Saturday, 20 November 2010

Fed Enlists Roddick to Implement Final Solution for Nadal

"Doping for Glory: The Roger Federer Story" Episode 4: After Roddick humiliates himself at the World Tour Finals media day, he reveals to Roger that he is freaking out because he knows Rafa is going to double bagel him, and Roddick was drawn to be Rafa's first victim.

Roger is also beginning to question whether his illicit doping scheme is good enough to get him past Rafa. Since Stan didn't qualify, the two of them must form an evil alliance at the O2 to have any chance of preventing Rafa from destroying their fragile megalomaniacal universe.


  1. Ah, blog is back. Already missed the entertainment.

  2. I just finished reading Jonathan Swift's "A Modest Proposal" for a course I'm taking and couldn't help but think of this site while reading it. ;)

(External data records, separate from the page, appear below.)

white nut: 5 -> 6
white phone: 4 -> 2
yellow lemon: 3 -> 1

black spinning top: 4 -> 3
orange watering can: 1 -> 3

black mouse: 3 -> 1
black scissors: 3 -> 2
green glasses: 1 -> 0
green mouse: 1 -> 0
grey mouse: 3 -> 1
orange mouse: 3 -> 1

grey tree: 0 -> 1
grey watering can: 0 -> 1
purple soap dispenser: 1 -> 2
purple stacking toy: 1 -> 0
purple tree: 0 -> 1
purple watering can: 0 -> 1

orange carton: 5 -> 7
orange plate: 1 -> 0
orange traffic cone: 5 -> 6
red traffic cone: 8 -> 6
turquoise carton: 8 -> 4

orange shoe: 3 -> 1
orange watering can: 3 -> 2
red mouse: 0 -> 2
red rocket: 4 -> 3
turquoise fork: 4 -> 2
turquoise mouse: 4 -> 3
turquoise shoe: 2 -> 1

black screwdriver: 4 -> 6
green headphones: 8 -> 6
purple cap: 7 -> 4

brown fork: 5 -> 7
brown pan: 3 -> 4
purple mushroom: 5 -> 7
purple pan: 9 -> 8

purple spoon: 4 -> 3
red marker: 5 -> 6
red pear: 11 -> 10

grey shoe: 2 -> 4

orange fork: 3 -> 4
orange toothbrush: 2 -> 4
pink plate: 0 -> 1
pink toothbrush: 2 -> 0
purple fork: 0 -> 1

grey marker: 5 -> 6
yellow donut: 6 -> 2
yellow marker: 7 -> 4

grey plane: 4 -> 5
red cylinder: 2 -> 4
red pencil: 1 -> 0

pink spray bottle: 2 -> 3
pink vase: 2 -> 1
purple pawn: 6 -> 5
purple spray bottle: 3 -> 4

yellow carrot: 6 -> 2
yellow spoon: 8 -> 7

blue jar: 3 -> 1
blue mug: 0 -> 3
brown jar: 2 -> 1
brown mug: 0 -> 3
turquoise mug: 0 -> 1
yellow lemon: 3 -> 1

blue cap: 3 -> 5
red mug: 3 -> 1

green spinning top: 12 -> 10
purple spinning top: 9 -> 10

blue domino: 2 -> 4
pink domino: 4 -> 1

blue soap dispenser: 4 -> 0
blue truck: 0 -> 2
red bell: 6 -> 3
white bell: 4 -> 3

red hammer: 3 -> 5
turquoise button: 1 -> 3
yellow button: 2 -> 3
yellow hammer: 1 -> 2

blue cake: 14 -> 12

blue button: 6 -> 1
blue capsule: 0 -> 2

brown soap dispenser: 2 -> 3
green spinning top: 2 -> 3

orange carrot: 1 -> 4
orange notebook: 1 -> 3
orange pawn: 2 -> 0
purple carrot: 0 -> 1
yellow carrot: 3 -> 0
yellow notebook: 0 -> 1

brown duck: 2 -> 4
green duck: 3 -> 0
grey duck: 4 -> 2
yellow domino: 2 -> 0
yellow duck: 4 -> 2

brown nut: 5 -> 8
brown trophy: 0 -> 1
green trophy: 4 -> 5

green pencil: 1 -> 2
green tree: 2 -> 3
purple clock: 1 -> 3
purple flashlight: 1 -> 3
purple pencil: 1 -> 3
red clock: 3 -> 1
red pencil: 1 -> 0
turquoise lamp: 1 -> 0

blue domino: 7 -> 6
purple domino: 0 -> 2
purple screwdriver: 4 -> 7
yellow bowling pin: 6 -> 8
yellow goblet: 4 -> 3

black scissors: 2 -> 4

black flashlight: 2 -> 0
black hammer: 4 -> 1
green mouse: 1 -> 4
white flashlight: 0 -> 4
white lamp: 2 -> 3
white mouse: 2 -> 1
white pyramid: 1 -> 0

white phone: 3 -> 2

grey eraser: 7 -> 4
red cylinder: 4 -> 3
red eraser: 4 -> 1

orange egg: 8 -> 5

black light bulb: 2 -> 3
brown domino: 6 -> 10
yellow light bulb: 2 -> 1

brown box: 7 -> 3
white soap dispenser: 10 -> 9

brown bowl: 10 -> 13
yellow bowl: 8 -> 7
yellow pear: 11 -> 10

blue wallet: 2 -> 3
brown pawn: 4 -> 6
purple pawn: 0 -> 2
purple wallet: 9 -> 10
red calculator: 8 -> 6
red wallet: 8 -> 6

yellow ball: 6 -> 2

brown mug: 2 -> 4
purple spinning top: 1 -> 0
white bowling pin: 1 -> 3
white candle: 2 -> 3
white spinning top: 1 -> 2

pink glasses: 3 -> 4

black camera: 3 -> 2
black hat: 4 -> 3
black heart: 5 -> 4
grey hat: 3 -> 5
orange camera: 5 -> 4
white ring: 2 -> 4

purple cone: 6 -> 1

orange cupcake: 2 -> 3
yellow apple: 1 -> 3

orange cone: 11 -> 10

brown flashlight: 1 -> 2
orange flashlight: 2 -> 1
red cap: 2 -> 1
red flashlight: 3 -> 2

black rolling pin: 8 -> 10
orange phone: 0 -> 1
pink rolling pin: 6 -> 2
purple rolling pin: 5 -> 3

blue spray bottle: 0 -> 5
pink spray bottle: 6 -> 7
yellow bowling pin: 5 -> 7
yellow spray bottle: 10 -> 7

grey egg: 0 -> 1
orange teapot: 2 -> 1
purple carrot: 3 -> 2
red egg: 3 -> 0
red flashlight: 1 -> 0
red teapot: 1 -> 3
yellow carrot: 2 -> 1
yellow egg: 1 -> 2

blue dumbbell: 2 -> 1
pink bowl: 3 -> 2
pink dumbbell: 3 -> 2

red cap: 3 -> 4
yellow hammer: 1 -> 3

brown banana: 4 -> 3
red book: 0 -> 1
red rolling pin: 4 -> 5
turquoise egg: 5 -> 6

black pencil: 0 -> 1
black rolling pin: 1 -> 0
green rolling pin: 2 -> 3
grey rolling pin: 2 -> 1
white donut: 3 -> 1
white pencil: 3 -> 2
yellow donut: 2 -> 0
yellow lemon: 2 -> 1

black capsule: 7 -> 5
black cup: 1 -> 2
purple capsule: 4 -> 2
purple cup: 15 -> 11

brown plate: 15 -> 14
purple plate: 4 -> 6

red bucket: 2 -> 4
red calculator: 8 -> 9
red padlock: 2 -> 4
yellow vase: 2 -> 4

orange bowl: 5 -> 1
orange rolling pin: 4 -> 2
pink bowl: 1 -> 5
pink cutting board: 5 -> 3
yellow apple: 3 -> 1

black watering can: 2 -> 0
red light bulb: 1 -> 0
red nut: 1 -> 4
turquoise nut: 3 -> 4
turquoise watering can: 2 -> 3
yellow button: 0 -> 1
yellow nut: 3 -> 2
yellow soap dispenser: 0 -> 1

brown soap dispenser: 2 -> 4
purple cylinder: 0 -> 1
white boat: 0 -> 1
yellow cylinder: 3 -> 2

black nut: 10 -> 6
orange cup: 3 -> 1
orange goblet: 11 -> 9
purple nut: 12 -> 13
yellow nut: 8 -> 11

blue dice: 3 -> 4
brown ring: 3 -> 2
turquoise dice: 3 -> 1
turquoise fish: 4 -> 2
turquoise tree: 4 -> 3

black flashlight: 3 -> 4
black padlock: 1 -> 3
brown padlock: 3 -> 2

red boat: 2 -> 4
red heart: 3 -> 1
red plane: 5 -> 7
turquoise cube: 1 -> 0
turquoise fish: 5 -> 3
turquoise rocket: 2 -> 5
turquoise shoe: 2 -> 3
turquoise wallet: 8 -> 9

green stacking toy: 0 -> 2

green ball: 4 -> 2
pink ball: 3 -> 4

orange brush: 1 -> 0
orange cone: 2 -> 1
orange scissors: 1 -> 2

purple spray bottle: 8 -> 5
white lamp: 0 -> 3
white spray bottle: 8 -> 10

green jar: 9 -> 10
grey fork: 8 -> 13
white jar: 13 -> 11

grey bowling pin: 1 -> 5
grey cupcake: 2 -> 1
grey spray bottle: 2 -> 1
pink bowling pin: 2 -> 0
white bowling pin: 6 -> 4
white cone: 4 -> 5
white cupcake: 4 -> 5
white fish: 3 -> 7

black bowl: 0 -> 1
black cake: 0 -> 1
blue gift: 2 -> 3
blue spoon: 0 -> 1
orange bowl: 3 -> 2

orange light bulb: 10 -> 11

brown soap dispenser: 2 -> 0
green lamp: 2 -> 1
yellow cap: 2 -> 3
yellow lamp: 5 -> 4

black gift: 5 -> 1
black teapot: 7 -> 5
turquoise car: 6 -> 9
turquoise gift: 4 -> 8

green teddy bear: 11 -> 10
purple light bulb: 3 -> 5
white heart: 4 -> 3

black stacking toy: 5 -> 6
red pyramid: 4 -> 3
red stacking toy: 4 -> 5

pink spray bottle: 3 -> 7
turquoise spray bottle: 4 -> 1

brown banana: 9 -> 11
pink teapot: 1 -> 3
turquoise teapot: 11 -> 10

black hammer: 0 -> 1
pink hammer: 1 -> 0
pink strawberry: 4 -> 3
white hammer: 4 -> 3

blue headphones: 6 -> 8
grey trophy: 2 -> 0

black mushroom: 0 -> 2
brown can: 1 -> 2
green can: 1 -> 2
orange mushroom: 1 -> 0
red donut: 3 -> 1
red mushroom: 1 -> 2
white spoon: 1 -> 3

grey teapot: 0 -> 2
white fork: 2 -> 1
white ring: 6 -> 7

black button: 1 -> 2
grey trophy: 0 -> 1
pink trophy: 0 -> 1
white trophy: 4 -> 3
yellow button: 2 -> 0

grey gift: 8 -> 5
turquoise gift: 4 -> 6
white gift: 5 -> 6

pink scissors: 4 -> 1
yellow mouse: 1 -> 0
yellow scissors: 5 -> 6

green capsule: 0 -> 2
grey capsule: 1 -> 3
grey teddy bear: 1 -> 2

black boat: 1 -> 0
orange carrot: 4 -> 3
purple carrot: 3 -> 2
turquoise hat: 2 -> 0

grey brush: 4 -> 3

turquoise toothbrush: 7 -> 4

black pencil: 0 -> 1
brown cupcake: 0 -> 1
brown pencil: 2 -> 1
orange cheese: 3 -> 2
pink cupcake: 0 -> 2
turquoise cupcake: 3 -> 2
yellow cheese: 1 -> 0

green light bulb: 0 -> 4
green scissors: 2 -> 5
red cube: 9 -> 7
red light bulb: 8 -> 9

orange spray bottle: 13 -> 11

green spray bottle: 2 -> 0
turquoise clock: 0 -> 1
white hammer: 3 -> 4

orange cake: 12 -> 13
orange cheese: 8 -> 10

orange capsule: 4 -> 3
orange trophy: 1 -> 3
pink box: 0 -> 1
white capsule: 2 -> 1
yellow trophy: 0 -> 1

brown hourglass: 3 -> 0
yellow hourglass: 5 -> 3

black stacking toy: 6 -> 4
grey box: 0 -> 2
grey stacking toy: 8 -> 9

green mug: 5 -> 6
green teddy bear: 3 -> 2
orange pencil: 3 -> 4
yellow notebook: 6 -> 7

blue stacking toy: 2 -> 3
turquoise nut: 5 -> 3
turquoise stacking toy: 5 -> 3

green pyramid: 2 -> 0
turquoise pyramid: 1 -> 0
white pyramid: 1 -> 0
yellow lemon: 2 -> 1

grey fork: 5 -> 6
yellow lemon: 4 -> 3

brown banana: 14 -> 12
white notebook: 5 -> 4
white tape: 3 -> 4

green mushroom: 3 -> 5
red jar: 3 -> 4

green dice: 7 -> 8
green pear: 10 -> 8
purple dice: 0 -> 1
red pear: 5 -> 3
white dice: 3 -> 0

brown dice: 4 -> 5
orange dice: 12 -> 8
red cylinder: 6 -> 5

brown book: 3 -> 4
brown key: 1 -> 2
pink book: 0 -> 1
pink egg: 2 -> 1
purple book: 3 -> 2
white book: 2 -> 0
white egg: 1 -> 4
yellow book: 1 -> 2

  3. "Satire" is primarily a literary genre or form, although in practice it can also be found in the graphic and performing arts. In satire, vices, follies, abuses, and shortcomings are held up to ridicule, ideally with the intent of shaming individuals, and society itself, into improvement.[1] Although satire is usually meant to be funny, its greater purpose is constructive social criticism, using wit as a weapon.

    A common feature of satire is strong irony or sarcasm—"in satire, irony is militant"[2]—but parody, burlesque, exaggeration, juxtaposition, comparison, analogy, and double entendre are all frequently used in satirical speech and writing. This "militant" irony or sarcasm often professes to approve (or at least accept as natural) the very things the satirist wishes to attack.

    Satire is nowadays found in many artistic forms of expression, including literature, plays, commentary, and media such as lyrics.

  4. Roger's drug and fashion abuses are no laughing matter! We won't be able to help him if it's covered up. We need to help him to get clean and to stop testing positive for spandex.